Quantification of total free carbon sources in caecal contents
For quantification of total free carbohydrates, the ‘Total Carbohydrate Assay Kit’ from Sigma-Aldrich was used (catalogue number MAK104) according to the manufacturer’s protocol. Caecal contents were extracted from GF, OMM12, untreated SPF mice and ampicillin-treated SPF mice, aliquoted (approximately 100 mg), diluted with 1 ml of ice-cold assay buffer and homogenized with 1 mm zirconia beads using a minibead-beater 2 times for 25 s each time. Afterward, samples were centrifuged at 13,000 × g for 5 min to remove insoluble material. About 5 µl of sample SN were used for measurements.
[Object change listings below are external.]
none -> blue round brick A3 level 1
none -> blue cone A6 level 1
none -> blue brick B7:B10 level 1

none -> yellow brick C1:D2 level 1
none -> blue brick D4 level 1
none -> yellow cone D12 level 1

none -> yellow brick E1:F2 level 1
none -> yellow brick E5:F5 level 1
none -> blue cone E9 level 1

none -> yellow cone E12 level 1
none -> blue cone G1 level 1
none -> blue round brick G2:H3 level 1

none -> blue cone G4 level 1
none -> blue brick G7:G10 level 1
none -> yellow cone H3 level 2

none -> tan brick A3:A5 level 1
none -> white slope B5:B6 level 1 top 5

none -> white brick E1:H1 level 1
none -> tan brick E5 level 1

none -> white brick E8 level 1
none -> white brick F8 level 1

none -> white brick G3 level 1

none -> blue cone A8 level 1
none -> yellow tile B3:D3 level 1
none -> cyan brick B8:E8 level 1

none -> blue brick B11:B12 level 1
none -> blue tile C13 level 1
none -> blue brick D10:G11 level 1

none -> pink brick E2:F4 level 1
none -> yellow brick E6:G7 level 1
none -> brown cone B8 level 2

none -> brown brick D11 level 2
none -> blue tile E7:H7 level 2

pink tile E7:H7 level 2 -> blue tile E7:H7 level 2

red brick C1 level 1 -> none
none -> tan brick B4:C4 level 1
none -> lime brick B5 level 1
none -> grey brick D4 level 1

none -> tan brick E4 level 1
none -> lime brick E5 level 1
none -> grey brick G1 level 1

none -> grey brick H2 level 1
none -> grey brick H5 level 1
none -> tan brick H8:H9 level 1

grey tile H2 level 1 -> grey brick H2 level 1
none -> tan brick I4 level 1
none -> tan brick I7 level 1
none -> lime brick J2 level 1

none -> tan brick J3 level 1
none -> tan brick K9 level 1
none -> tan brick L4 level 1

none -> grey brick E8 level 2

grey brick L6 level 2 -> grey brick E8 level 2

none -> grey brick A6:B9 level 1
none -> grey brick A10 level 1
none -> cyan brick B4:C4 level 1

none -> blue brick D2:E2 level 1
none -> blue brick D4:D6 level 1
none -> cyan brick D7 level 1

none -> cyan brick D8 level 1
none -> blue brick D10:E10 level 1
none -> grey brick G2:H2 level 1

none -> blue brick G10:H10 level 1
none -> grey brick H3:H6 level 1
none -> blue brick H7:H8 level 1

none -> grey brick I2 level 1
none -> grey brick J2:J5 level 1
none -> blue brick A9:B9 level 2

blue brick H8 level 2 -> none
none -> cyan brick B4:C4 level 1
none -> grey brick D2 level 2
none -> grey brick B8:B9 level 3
For glucose standard, 0, 2, 4, 6, 8 and 10 µl of the 2 mg ml−1 standard solution was pipetted directly into a 96-well plate, generating 0 (blank), 4, 8, 12, 16 and 20 µg per well standards. Water was added to each well to bring to a final volume of 30 µl. Samples were prepared in duplicates. Next, 150 µl of the concentrated sulfuric acid was added. Wells were mixed by pipetting and incubated for 15 min at 90 °C in the dark. Then, 30 µl of developer was added to each well, and the plate was mixed at room temperature for 5 min using a horizontal shaker before the absorbance of contents was measured at 490 nm (A490). Resulting duplicate values were averaged, blank values were subtracted and resulting concentrations were calculated using the standard curve.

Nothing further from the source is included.